Triglycerides. The ugly cholesterol. The one to which your doctor could potentially say, “Let’s try conservative therapy… Diet and Lifestyle changes should do the trick!”
Doctors sometimes will recommend conservative therapy without really going into detail on these diet and lifestyle changes, but can sometimes almost cause a full-blown anxiety attack explaining the risk of diabetes, metabolic syndrome, and heart disease when looking at your recent cholesterol levels, particularly your triglycerides.
Let’s take a closer look at this, one bite at a time.
What are Triglycerides?
First, let’s do an overview of triglycerides. Understanding them is an important part.

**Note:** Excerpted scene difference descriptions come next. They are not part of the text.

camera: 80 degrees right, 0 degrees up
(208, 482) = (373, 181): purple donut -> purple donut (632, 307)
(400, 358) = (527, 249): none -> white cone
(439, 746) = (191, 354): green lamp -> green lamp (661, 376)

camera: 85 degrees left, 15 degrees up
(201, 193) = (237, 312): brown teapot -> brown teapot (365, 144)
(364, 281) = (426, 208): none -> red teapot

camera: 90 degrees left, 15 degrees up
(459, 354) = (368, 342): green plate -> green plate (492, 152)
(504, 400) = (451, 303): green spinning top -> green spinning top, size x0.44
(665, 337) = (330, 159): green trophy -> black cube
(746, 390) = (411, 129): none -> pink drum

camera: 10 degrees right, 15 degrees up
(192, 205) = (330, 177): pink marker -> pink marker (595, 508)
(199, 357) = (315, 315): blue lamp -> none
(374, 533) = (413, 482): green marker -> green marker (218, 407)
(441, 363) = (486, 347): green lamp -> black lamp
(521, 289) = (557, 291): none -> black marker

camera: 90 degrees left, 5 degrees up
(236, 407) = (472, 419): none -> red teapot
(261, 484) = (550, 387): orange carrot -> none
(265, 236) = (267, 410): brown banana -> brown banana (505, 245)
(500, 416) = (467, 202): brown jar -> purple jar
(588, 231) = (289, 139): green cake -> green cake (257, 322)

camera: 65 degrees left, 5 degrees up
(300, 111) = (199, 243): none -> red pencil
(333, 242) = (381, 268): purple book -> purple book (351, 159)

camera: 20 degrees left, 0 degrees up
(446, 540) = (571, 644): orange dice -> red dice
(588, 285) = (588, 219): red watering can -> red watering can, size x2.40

Yes, triglycerides are a fat found in your blood. But here’s the insane part; you need them. If you have been diagnosed with high triglycerides you obviously don’t need as many as you have, but your body uses these little cholesterols for fuel. Energy.
If you take in more calories than you need, especially the wrong kind of calories, your body likes to store these extra fats you are providing as triglycerides. This is an evolutionary hangover, in case you won’t have access to food for a while.
Probably not a big risk today, but basically, your body doesn’t know what to do with the extra calories/fat that you have consumed beyond your immediate energy requirements.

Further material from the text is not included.